- I.League
Pada Media Belanda dan Tijjani Reijnders, Eliano Reijnders Pamer Konvoi Juara Persib Bandung: 5-7 Juta Bobotoh Berkumpul di Jalanan
Jakarta, tvOnenews.com - Eliano Reijnders tak lagi menjadi bayang-bayang sang kakak, Tijjani Reijnders setelah berhasil membawa Persib juara di musim pertamanya di Liga Indonesia.
Eliano Reijnders menjadi salah satu pemain andalan Persib sekaligus kunci three-peat juara yang diraih Persib Bandung.
Eliano Reijnders masih ingat jelas ketika sang kakak yang direkrut Manchester City, dia malah pindah ke Super League dengan statusnya sebagai pemain naturalisasi Timnas Indonesia.

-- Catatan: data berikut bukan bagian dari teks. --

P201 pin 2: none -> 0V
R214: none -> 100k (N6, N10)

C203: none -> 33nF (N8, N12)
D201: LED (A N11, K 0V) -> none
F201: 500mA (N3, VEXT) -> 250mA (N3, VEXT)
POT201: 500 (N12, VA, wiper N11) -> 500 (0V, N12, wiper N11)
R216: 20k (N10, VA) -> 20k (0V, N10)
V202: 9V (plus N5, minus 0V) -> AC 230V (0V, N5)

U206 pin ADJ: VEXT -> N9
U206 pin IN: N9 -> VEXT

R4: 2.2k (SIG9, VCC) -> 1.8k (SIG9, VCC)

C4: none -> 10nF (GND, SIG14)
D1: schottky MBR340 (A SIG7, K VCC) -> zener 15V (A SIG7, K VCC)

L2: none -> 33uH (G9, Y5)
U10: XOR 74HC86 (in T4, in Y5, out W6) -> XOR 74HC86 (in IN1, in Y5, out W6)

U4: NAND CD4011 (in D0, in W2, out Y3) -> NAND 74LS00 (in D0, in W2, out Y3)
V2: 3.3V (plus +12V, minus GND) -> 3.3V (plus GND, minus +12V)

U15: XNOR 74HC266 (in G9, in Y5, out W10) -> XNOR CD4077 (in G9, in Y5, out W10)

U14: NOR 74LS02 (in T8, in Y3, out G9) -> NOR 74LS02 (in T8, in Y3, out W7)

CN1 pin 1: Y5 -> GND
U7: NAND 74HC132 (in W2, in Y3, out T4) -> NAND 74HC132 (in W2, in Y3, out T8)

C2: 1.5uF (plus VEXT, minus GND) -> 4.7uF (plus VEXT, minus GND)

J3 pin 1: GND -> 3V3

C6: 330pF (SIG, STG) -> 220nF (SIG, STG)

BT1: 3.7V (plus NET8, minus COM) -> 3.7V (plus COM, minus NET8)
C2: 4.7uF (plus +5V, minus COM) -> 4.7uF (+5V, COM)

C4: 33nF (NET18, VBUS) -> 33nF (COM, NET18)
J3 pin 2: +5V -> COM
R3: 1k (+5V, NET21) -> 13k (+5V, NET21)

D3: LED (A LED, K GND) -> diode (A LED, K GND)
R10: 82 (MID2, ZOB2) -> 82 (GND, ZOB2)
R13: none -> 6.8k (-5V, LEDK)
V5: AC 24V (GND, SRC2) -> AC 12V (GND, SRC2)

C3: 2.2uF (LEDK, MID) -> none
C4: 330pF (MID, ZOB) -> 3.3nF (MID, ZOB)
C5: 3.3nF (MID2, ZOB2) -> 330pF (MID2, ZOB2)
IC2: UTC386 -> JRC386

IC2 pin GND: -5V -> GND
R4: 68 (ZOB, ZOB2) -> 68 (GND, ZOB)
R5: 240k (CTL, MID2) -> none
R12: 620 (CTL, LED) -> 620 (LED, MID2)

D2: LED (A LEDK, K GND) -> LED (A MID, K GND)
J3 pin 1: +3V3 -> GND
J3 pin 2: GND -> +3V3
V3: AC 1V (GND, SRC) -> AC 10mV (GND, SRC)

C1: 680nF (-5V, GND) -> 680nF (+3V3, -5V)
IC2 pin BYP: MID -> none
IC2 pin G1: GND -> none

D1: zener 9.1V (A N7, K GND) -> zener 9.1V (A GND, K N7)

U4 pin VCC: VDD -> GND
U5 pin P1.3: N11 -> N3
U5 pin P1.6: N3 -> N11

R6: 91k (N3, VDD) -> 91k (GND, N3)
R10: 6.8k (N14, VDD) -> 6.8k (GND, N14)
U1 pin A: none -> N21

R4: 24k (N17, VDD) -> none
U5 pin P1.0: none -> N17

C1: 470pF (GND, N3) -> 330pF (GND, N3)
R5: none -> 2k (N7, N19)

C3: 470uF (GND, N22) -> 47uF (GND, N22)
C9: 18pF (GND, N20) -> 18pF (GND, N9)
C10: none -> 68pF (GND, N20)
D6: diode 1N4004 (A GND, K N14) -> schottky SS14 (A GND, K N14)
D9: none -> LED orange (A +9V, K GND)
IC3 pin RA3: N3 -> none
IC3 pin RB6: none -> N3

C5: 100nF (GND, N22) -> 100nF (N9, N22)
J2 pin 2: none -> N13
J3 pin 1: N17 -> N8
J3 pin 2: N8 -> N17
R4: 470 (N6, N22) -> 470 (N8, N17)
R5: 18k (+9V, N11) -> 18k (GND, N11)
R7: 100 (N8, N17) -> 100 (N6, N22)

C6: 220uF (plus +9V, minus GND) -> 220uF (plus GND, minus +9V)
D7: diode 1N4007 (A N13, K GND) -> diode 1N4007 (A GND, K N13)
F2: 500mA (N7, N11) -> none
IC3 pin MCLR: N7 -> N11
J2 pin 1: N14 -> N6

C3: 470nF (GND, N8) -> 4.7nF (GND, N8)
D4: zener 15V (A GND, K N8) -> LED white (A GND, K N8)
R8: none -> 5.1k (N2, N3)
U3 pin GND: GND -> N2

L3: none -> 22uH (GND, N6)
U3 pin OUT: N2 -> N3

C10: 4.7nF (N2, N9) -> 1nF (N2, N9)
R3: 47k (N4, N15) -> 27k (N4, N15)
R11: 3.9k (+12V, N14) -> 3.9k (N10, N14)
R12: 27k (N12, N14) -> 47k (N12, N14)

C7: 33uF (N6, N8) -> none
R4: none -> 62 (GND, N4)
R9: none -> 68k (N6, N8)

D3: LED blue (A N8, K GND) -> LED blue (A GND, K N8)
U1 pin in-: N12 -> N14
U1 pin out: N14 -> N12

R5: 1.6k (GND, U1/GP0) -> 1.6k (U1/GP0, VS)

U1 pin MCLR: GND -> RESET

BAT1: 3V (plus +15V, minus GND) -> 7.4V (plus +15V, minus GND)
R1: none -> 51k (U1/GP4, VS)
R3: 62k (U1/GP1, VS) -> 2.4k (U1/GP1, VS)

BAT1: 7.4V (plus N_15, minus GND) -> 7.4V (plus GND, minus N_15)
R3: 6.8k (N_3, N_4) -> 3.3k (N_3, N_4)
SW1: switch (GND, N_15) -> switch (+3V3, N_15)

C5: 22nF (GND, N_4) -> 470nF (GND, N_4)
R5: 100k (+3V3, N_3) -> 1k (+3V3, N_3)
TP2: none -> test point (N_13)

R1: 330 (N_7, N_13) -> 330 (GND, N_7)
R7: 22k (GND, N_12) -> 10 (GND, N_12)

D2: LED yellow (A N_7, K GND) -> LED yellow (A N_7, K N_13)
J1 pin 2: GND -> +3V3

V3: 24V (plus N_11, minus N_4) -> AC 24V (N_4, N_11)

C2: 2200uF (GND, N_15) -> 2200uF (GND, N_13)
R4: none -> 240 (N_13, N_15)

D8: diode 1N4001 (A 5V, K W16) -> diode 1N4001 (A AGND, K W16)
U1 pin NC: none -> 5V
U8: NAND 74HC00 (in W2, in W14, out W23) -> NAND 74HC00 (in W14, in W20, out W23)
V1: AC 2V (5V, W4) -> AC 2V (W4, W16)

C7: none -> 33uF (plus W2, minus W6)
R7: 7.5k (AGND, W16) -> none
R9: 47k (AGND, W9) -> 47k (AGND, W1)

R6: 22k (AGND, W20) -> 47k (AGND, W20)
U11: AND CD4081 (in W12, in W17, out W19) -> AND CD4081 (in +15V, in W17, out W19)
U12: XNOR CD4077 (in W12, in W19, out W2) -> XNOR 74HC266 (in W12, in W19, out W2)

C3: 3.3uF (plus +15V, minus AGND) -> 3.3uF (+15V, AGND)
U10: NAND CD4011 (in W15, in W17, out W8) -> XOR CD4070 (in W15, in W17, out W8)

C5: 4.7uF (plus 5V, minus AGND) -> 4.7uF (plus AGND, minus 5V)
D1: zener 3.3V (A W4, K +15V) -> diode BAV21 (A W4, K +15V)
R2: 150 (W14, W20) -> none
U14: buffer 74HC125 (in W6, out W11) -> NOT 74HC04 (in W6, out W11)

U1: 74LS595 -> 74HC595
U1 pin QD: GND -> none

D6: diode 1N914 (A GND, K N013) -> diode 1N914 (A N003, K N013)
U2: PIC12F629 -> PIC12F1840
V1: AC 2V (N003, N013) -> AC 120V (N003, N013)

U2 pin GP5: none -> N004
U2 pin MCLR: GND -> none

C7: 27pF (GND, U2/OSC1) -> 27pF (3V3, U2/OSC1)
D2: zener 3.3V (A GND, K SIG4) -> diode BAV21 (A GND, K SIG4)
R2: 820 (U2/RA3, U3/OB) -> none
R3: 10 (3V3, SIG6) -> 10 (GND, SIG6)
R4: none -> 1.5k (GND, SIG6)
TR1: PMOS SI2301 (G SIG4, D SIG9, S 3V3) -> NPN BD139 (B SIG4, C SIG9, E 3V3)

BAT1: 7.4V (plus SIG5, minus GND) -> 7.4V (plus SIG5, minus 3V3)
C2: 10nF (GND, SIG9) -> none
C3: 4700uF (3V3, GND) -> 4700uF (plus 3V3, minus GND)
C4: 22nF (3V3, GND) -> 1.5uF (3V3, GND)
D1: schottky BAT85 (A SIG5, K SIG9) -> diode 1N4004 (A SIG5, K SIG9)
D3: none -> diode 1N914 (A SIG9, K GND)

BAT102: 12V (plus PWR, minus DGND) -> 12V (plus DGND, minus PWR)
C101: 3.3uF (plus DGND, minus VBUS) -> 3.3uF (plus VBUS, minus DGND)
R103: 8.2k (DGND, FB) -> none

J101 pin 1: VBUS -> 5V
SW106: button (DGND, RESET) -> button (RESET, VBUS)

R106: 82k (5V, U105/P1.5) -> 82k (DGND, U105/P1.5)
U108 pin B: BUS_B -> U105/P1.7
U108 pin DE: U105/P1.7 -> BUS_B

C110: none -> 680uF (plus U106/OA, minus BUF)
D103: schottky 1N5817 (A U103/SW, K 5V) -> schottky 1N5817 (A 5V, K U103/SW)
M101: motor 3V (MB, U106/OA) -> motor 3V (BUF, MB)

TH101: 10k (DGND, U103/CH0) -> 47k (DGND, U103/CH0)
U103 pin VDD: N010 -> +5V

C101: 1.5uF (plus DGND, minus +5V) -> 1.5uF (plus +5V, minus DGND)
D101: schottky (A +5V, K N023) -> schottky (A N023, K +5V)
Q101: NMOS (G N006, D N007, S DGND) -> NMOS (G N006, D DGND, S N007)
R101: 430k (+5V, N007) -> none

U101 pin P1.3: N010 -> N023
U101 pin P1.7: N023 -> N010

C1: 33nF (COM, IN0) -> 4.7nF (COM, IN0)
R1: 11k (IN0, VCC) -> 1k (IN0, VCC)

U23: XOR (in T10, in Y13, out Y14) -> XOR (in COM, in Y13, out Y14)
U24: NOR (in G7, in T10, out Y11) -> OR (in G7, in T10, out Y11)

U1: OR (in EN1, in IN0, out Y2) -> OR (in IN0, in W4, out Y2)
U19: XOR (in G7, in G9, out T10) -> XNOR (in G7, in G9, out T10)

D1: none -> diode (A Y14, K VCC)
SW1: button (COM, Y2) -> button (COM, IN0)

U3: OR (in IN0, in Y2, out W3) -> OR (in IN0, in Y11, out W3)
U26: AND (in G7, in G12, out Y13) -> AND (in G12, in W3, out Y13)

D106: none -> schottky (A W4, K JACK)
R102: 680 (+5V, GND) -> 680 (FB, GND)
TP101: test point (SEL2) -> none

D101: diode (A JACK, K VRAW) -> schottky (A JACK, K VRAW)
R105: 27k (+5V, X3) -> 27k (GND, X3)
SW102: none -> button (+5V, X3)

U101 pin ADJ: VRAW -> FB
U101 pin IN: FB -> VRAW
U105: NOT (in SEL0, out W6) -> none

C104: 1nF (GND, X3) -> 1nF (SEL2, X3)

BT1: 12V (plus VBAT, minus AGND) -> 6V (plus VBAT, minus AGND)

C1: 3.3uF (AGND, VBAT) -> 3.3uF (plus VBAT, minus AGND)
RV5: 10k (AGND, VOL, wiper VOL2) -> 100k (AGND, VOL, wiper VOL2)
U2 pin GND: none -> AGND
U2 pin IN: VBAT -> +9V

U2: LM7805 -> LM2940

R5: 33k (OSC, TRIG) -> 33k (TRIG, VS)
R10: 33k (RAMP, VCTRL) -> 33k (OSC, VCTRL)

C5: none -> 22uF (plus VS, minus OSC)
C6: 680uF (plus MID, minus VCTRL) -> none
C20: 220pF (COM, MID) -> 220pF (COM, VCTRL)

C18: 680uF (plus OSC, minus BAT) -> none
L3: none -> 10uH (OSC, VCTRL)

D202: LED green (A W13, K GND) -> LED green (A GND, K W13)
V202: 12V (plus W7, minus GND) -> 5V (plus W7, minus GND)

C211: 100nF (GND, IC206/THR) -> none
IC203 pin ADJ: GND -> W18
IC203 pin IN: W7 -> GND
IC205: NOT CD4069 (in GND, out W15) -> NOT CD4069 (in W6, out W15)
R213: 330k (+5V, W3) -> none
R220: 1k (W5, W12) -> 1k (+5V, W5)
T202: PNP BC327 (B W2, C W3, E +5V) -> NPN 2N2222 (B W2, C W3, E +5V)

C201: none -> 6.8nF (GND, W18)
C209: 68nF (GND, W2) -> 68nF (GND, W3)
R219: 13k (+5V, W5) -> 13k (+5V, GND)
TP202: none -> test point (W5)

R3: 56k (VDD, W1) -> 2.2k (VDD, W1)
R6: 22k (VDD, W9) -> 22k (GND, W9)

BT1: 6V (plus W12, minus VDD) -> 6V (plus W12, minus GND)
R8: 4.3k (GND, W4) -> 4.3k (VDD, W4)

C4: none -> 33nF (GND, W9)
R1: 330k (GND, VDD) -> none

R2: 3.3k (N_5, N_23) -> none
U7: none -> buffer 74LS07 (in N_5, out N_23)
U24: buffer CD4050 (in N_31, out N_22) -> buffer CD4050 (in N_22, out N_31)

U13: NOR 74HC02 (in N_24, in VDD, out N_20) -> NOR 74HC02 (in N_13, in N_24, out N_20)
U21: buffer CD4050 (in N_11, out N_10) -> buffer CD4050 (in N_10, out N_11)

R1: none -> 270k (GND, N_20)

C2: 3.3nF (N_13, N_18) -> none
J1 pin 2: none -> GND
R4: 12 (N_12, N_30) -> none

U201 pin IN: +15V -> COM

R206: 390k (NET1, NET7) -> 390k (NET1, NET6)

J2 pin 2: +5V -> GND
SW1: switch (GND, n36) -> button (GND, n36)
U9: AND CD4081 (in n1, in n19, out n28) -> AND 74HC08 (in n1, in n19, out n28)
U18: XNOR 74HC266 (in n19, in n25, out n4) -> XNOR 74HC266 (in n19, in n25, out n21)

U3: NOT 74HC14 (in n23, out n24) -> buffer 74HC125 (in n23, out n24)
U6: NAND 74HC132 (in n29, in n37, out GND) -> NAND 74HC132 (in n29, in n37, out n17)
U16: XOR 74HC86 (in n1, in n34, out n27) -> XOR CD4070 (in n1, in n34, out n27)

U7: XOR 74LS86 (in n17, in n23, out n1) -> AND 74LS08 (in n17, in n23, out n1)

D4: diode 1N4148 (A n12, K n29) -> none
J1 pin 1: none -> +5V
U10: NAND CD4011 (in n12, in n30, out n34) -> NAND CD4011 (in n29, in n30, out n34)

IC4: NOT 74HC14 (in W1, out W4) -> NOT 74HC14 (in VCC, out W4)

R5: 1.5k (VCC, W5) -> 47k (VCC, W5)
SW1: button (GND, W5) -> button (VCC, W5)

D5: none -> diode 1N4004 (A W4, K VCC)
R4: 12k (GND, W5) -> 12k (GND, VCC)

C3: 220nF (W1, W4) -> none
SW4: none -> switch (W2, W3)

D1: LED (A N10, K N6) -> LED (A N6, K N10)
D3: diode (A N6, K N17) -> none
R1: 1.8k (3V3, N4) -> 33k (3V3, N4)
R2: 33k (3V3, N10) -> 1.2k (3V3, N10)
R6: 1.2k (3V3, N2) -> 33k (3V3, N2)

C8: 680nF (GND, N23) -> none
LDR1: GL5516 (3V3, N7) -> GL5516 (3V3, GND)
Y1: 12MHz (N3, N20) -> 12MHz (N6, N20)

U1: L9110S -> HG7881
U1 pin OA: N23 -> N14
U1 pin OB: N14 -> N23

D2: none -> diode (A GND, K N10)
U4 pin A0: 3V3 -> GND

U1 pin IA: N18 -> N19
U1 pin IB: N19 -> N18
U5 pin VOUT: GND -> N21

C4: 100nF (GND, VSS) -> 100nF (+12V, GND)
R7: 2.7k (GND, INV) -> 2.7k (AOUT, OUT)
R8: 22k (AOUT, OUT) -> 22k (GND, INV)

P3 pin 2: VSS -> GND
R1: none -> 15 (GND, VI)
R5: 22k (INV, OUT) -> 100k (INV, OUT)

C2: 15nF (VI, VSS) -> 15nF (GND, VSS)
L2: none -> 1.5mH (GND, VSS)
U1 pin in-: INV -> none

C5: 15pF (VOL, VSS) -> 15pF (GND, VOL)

Tak berhenti di sana, dengan status Persib sebagai juara back to back Liga Indonesia membuat Eliano Reijnders tertantang untuk mencatatkan sejarah threepeat dalam Liga Indonesia modern.
Pada media Belanda, Telegraaf, Eliano Reijnders memamerkan perjuangannya untuk meraih gelar juara bersama Persib, lengkap dengan besarnya antusiasme Bobotoh yang berpesta.
"Gelar juara ini sangat fantastis, Persib Bandung menjadi juara dalam dua musim sebelumnya. Sebelum saya tiba di sana, saya sudah mendengar bahwa belum ada klub yang berhasil mengamankan tiga gelar beruntun," kata Eliano Reijnders dikutip dari laman Telegraaf, Selasa (2/6/2026).
Bahkan kepastian Persib Bandung menjadi juara pun ditentukan di laga terakhir. Maung Bandung bersaing ketat dengan Borneo FC atas poin terakhir 79 poin dengan keunggulan head to head bagi Persib.
"Itu adalah tantangan luar biasa untuk mewujudkannya. Dan ketika itu terwujud, itu sangat luar biasa," kata pemain berusia 25 tahun ini.
Eliano Reijnders pun menjadi andalan bagi Bojan Hodak. Berstatus versatile player, Eliano Reijnders masuk dalam jajaran pemain dengan banyak menit bermain, atas 36 pertandingan dan rata-rata 84 menit tampil.
"Itu menunjukkan saya adalah pemain andalan. Bayangkan saya mengalami cedera pergelangan kaki selama empat pekan terakhir dan saya terpaksa absen hingga tampil dari bangku cadangan," kata Eliano.
"Saya tidak diizinkan bermain, lebih baik istirahat, tapi karena kami berjuang untuk gelar saya terus bermain," kenang Eliano Reijnders.
Sayangnya, Eliano Reijdners harus melewati lautan manusia ketika Persib menggelar konvoi juara. Pada awalnya, tim diangkut menggunakan enimog sampai akhirnya terpaksa melewati lautan manusia.